Dying Romanian girl suffering from rare genetic flaw survives thanks to unique Israeli treatment
Dudi Goldman / Israel News
After doctors in Romania gave up and declared there was no chance to cure a local seven year old girl, her mother was advised to go to Israel to treat the rare genetic flaw, which prevented her daughter’s body from producing blood cells.
The gamble paid off and saved her daughter’s life, Yedioth Ahronoth reported.
The mother of the ill child, only identified as B, lives with her family in a small Romanian village. After her second marriage she gave birth to a son who was ill with the same syndrome and died at age seven. After there was no longer a chance to save B’s life in Romania the family decided to send her to the bone marrow transport department in Hadassah Ein Kerem Hospital in Jerusalem.
For long months the girl slept in isolation, inside a bubble, in an attempt to prevent infection from viruses and germs that exist in the hospital. “Her condition worsened and we decided to undertake a bone marrow transplant,” said the department chief, Prof. Reuven Or. They found a donor, the transplant was performed, but sadly the girl’s condition continued to worsen…Another transplant of bone marrow also did not succeed, and the doctors were helpless.”
Inventor: I was right after all
But at the last moment, Prof. Or remembered that he read about a revolutionary process developed by the Haifa-based Pluristem Therapeutics that succeeded in injecting stem cells taken from a fetus directly into the muscle.
“The problem was that they had not yet done experiments on people, and there were only reports of success on animals,” Prof.

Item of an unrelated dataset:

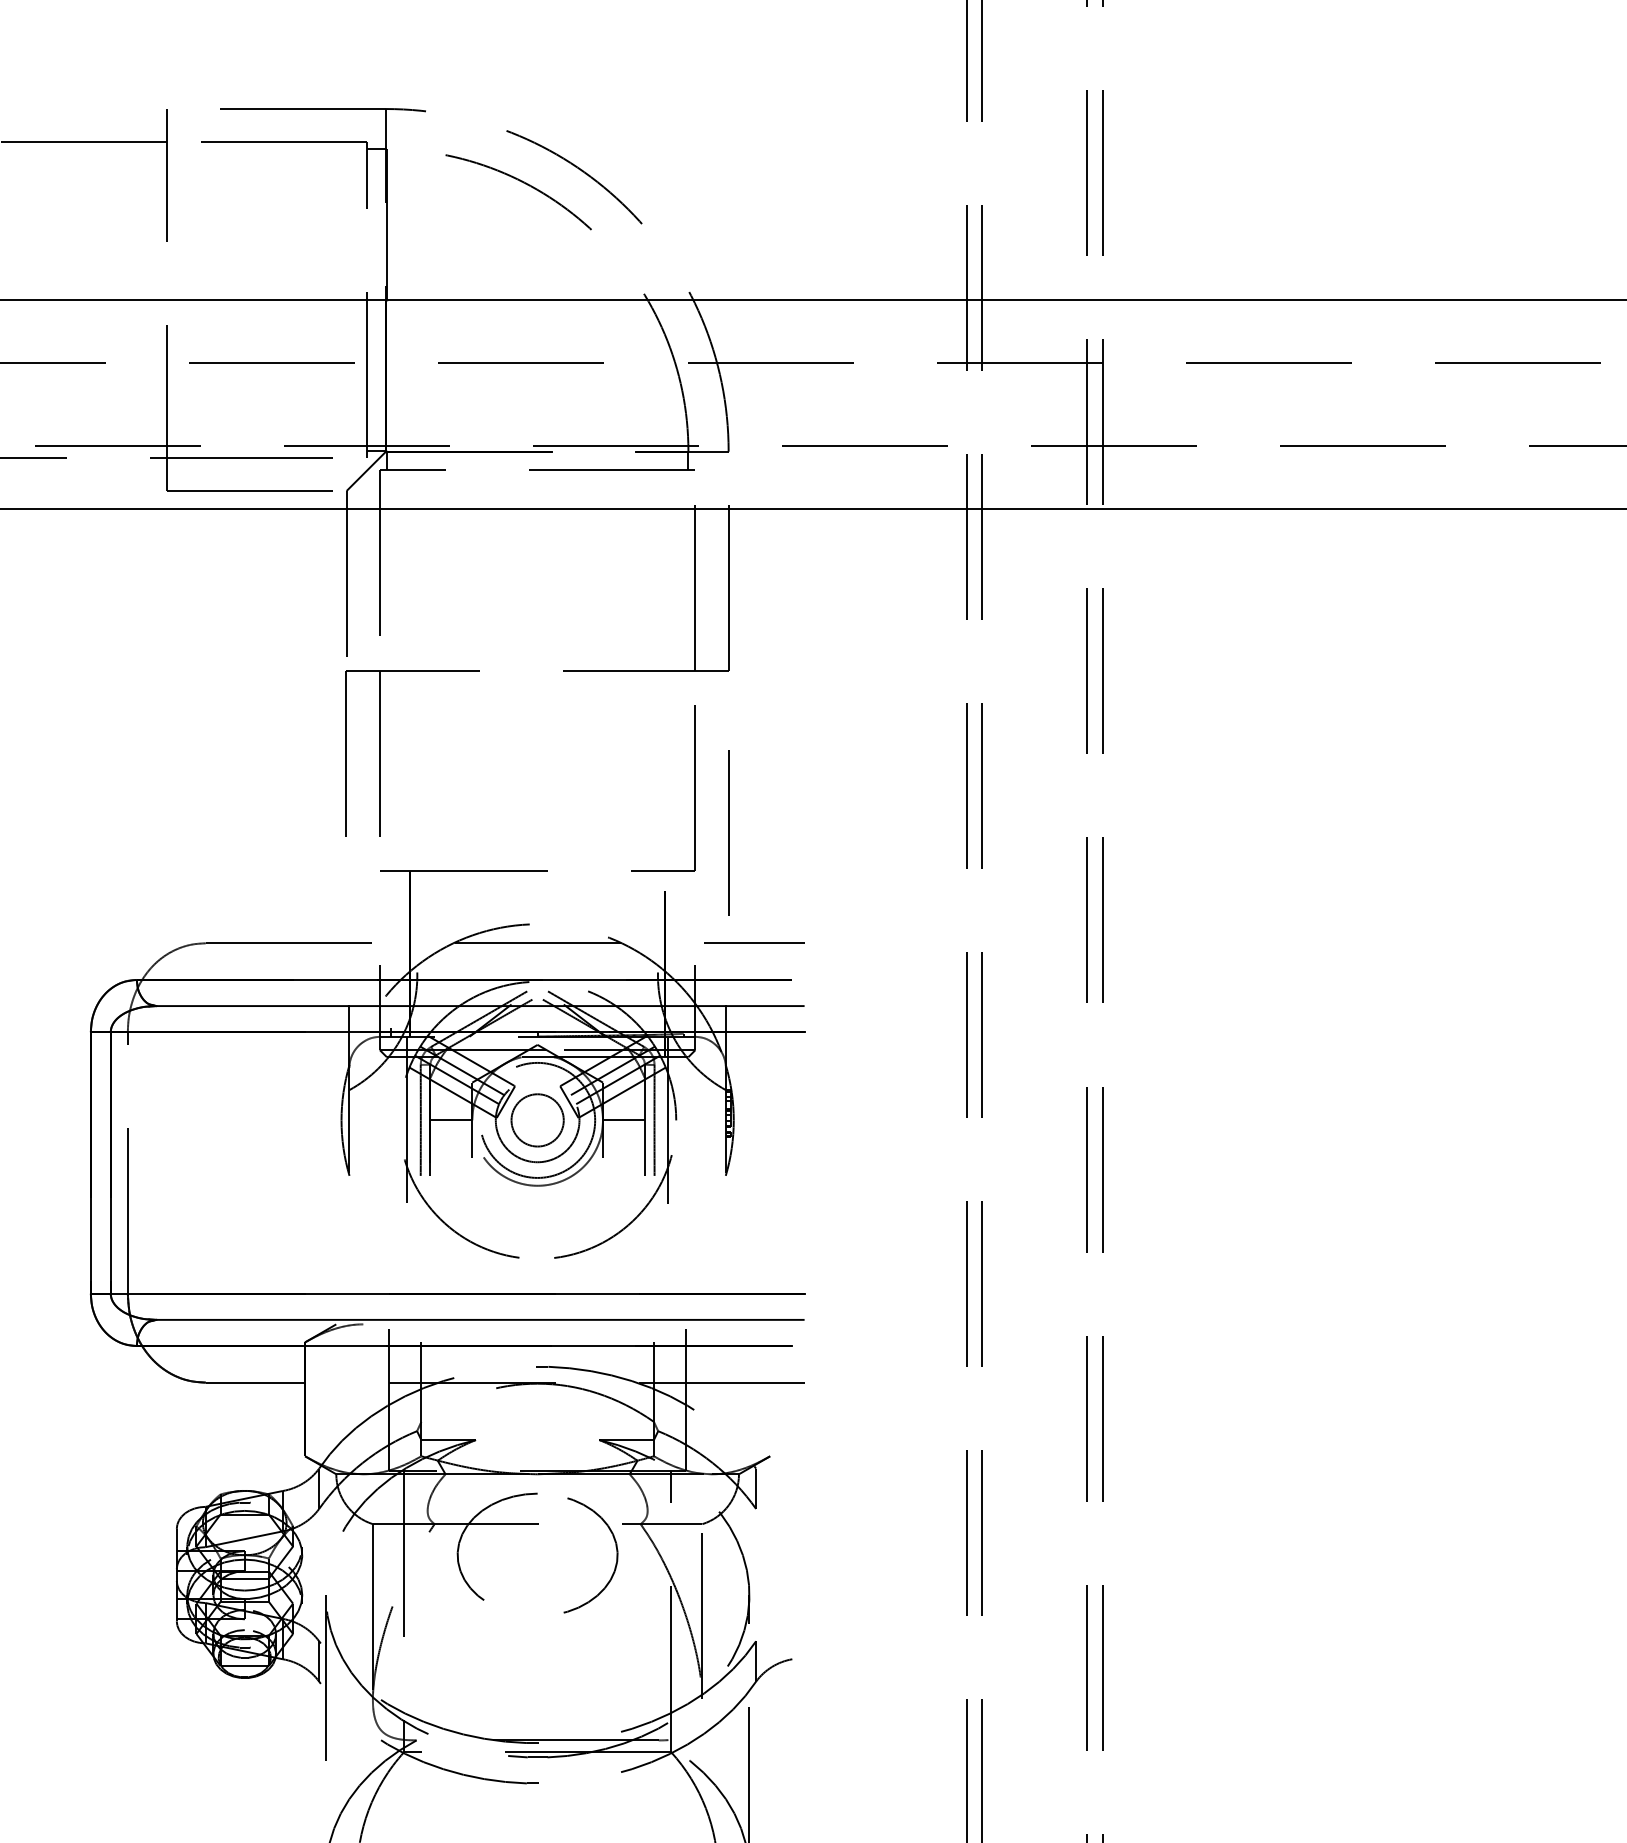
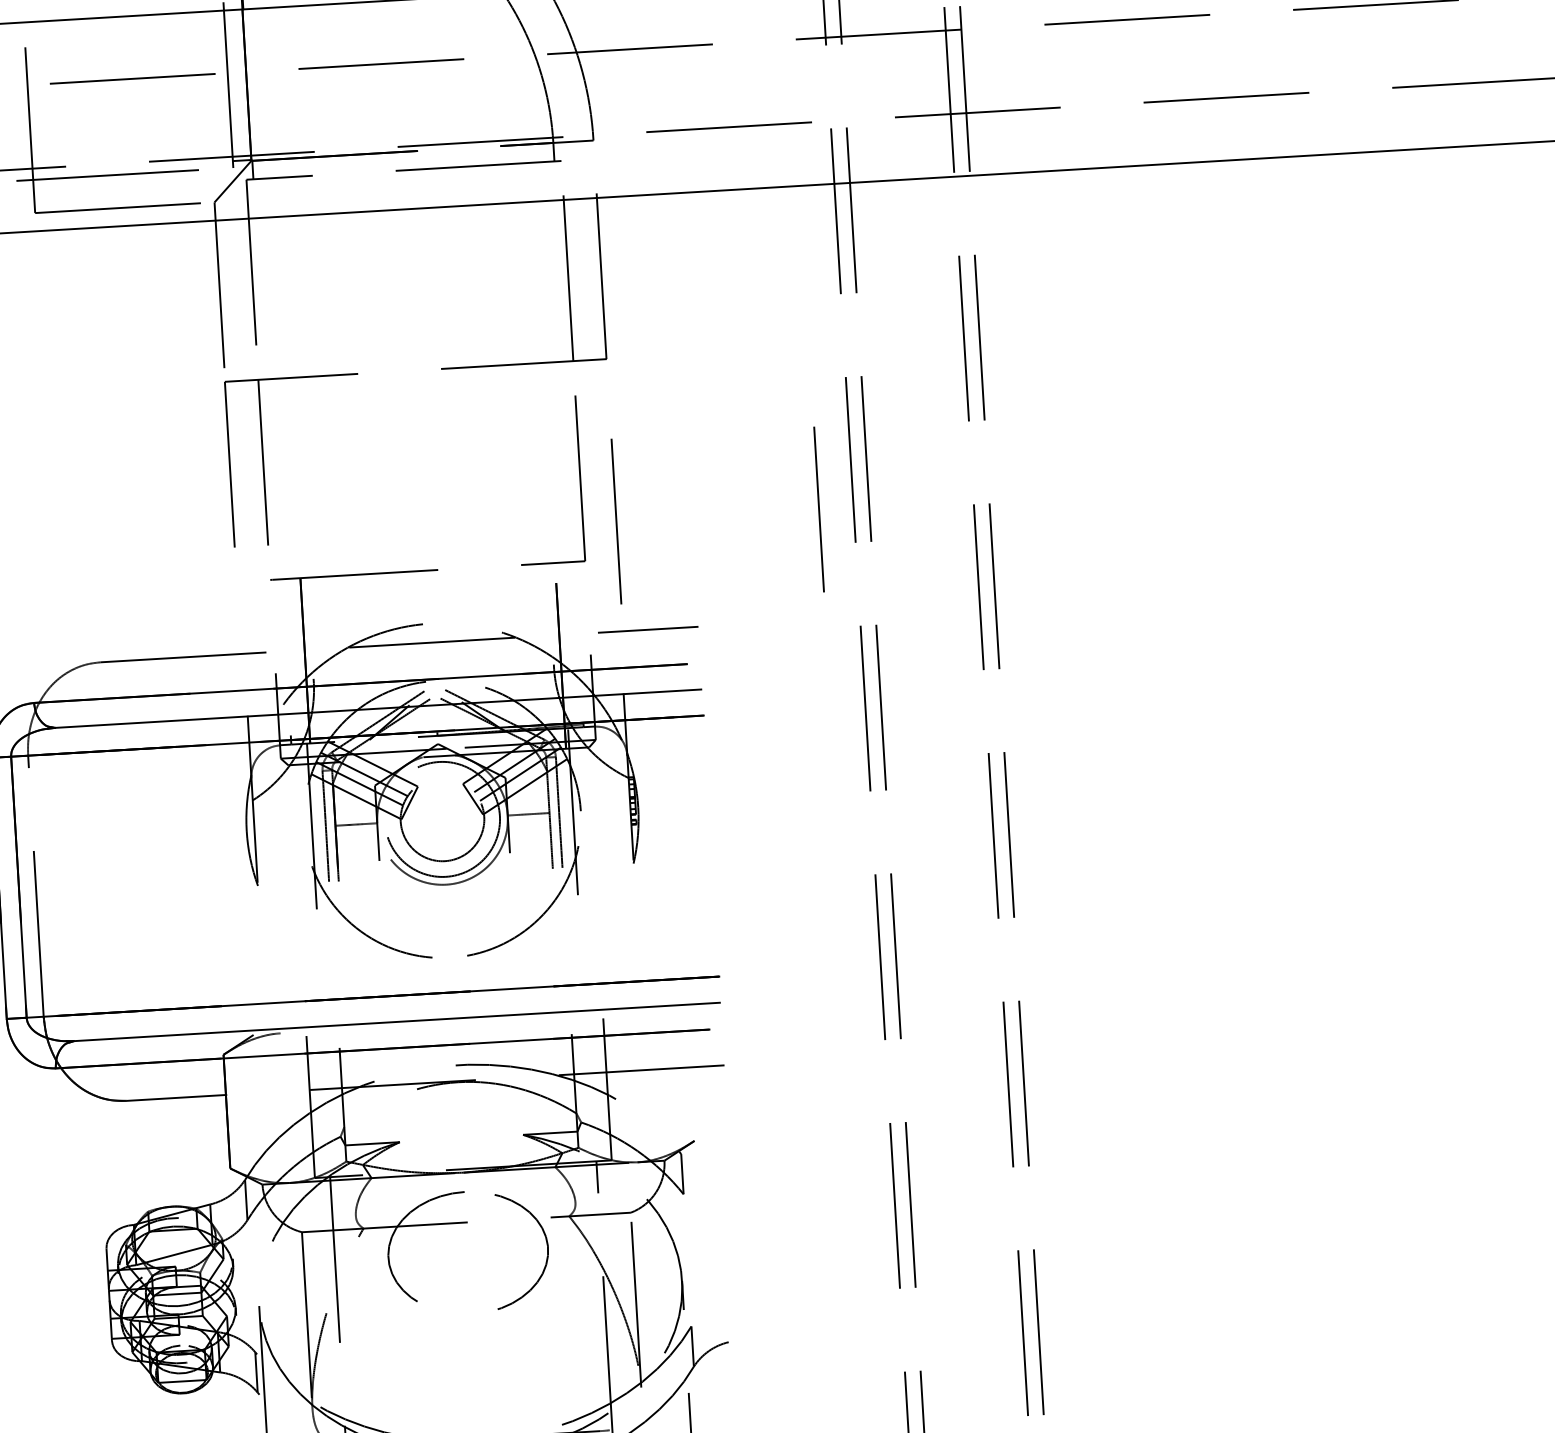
line: (931, 832) -> (818, 508), added
circle: (537, 1120) -> (442, 819), removed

Or said. “As the girl’s body rejected all possible treatment, and there were no other possible treatments, we decided as a last step to turn to Pluristem, which ultimately saved her life.”
This week, B was released from the hospital and next week will return with her mother to the village in which they live in Romania. The one who is celebrating the success now is the process developer, Zami Aberman, father of three and grandfather to three.
“I am just a mechanical engineer who tends to think out of the scientific paradigm,” he said. “They laughed at me at the beginning – but just look, I was right after all.”